The Treacherous Optimization

String searching

Having exhausted all my trash-talking avenues, it's time to get to work. Now, everyone knows that without some sort of preflighting, the fastest string search you can do still takes linear time. Since my program is supposed to work on dozens of gigabytes, preflighting is impossible - there's no place to put all the data that preflighting generates, and nobody wants to sit around while I generate it. So I am resigned to the linear algorithms. The best known is Boyer-Moore (I won't insult your intelligence with a Wikipedia link, but the article there gives a good overview).

Boyer-Moore works like this: you have some string you're looking for, which we'll call the needle, and some string you want to find it in, which we'll call the haystack. Instead of starting the search at the beginning of needle, you start at the end. If your needle character doesn't match the character you're looking at in haystack, you can move needle forwards in haystack until haystack's mismatched character lines up with the same character in needle. If haystack's mismatch isn't in needle at all, then you can skip ahead a whole needle's length.

For example, if you're searching for a string of 100 'a's (needle), you look at the 100th character in haystack. If it's an 'x', well, 'x' doesn't appear anywhere in needle, so you can skip ahead all of needle and look at the 200th character in haystack. A single mismatch allowed us to skip 100 characters!

I get shot down

For performance, the number of characters you can skip on a mismatch is usually stored in an array indexed by the character value.

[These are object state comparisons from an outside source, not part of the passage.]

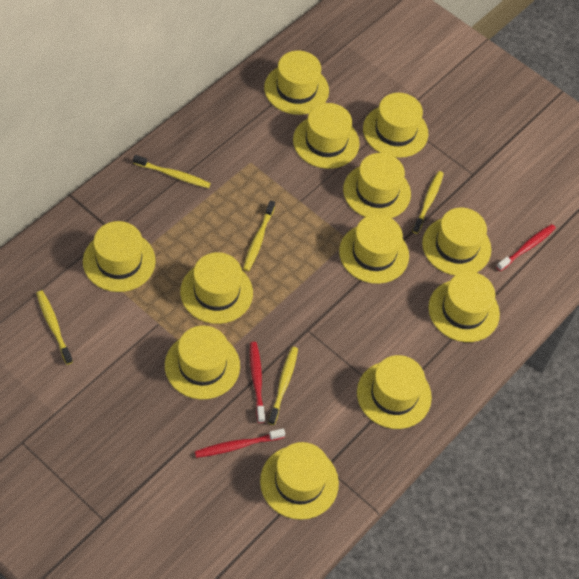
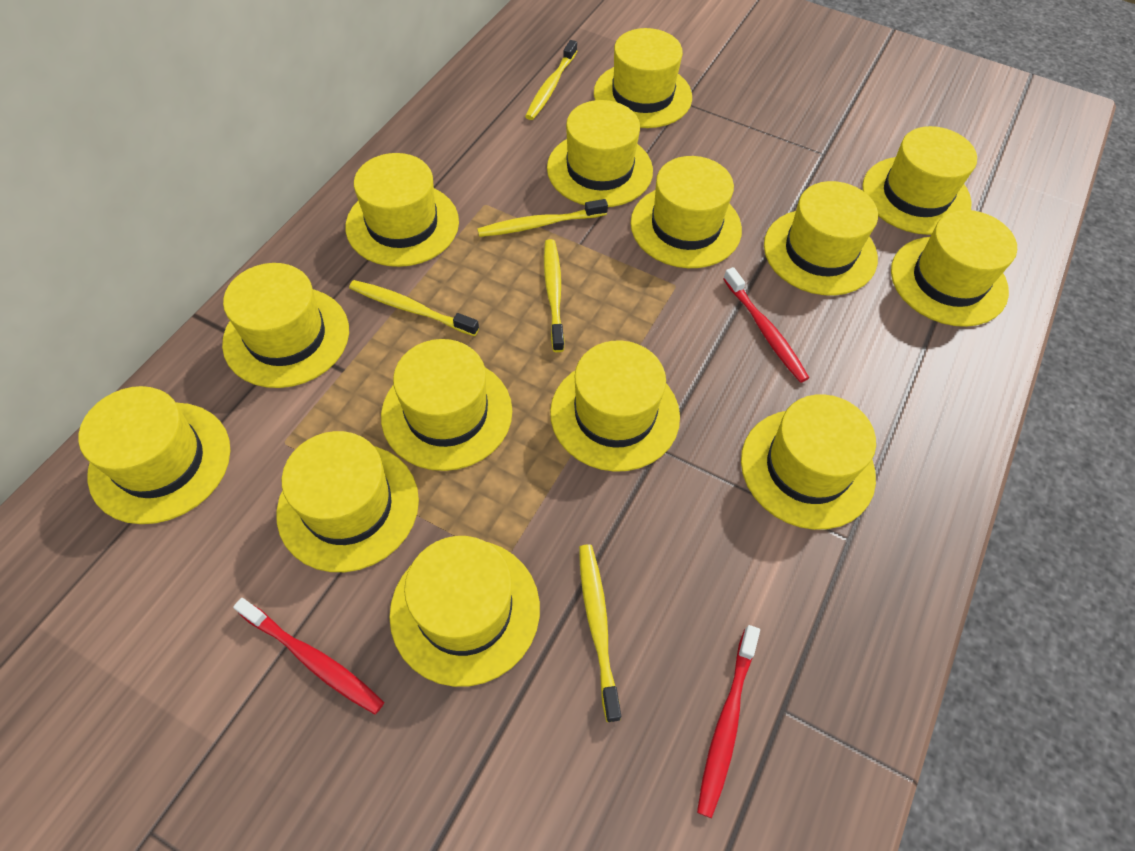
yellow hat: 12 -> 14

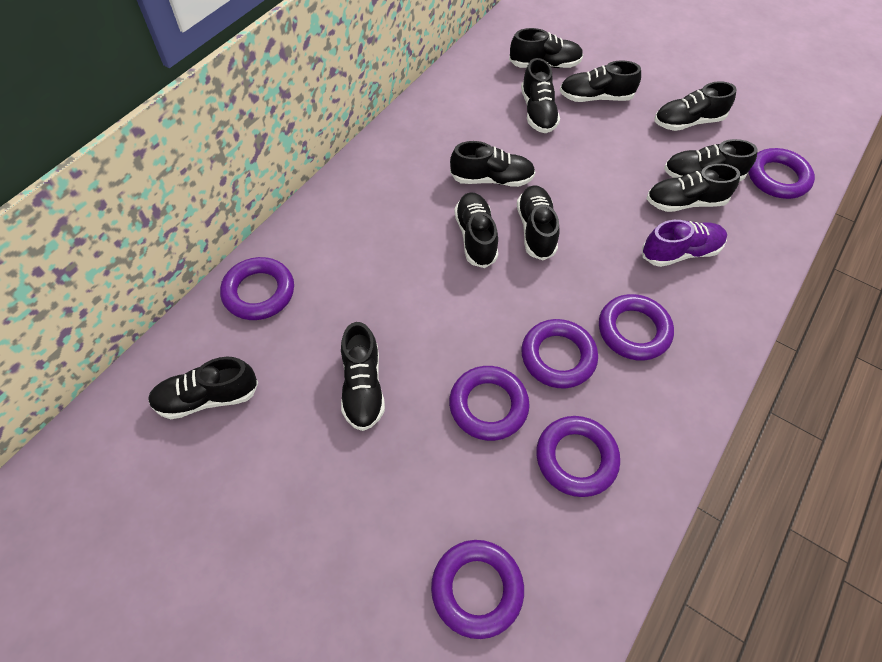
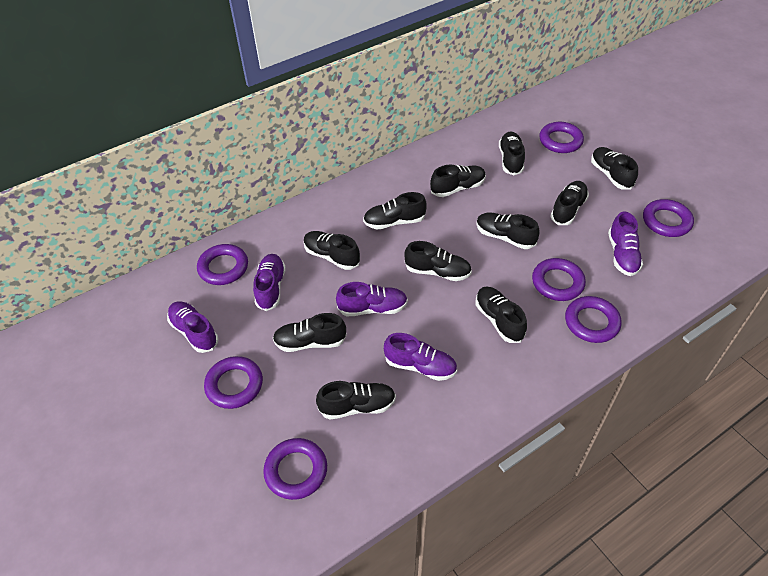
purple shoe: 1 -> 5

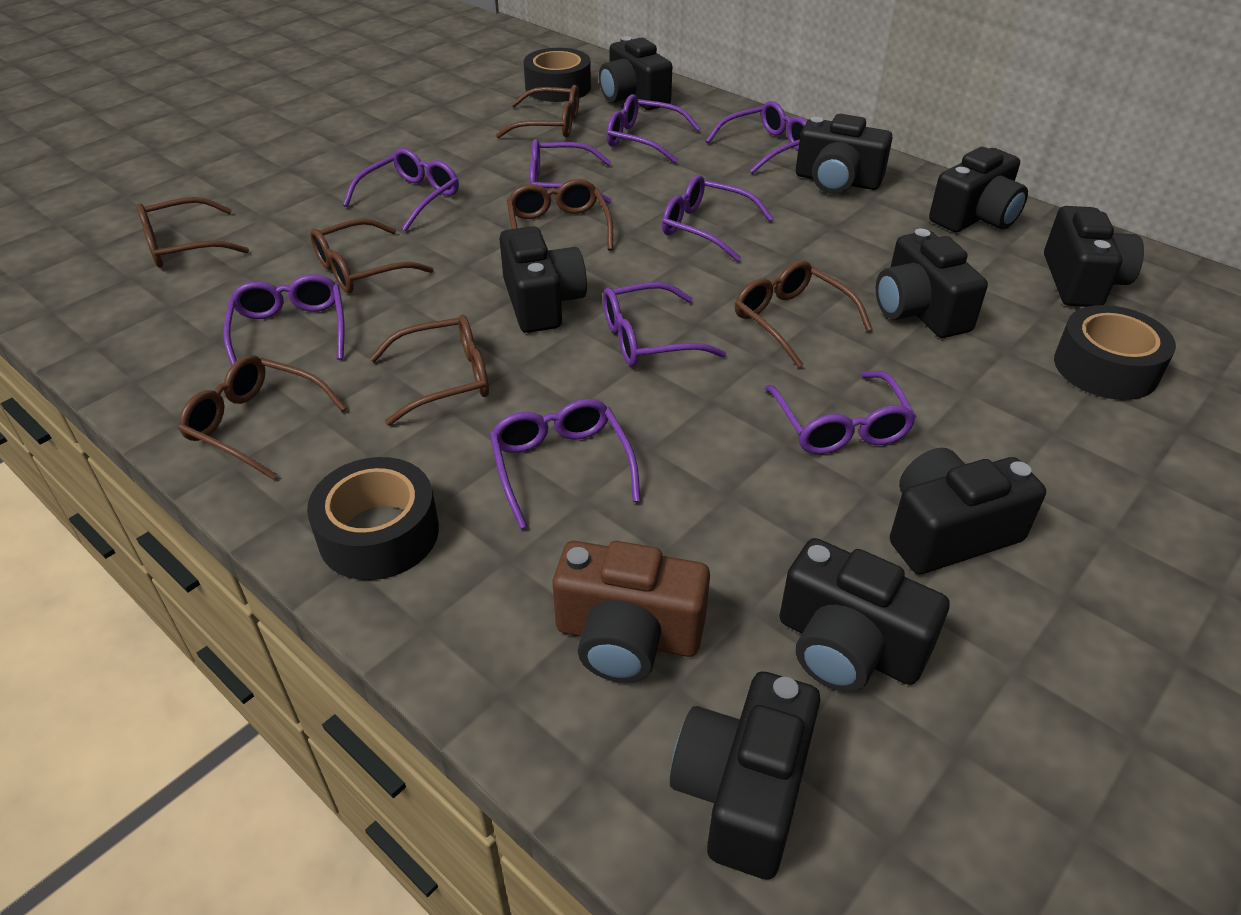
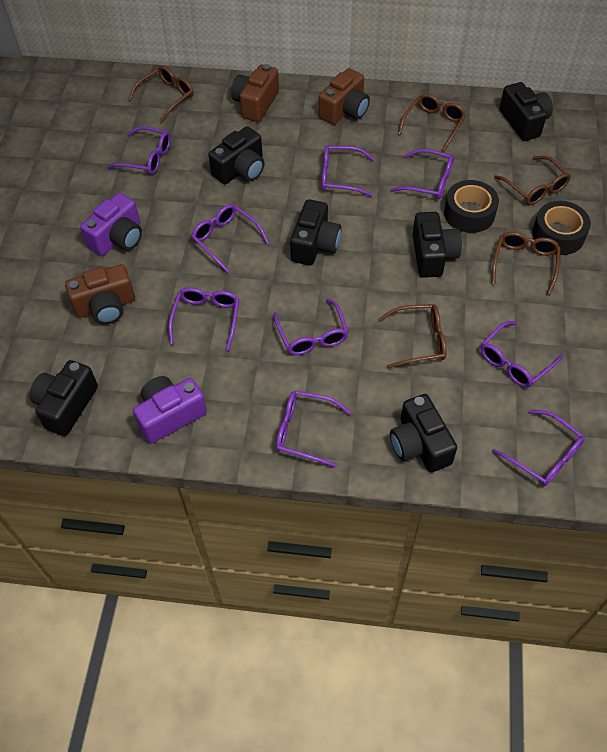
black camera: 9 -> 6
black tape: 3 -> 2
brown camera: 1 -> 3
brown glasses: 7 -> 5
purple camera: 0 -> 2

So the first part of my Boyer-Moore string searching algorithm looked like this:

char haystack_char = haystack[haystack_index];
if (last_char_in_needle != haystack_char)
   haystack_index += jump_table[haystack_char];

So we look at the character in haystack and if it's not what we're looking for, we jump ahead by the right distance for that character, which is in jump_table.

"There," I sigh, finishing and sitting back. It may not be faster than grep, but it should be at least as fast, because this is the fastest algorithm known. This should be a good start. So I confidently ran my benchmark, for a 1 gigabyte file...

grep: 2.52 seconds

Hex Fiend: 3.86 seconds

Ouch. I'm slower, more than 50% slower. grep is leaving me sucking dust. Ultimate Unix Geek chuckles into his xterms.

Rollin', rollin', rollin'

My eyes darken, my vision tunnels. I break out the big guns. My efforts to vectorize are fruitless (I'm not clever enough to vectorize Boyer-Moore because it has very linear data dependencies.) Shark shows a lot of branching, suggesting I can do better by unrolling the loop. Indeed:

grep: 2.52 seconds

Hex Fiend (unrolled): 2.68 seconds

But I was still more than 6% slower, and that's as fast as I got. Exhausted, stymied at every turn, I throw up my hands. grep has won.

grep's dark secret

"How do you do it, Ultimate Unix Geek? How is grep so fast?" I moan at last, crawling forwards into the pale light of his CRT.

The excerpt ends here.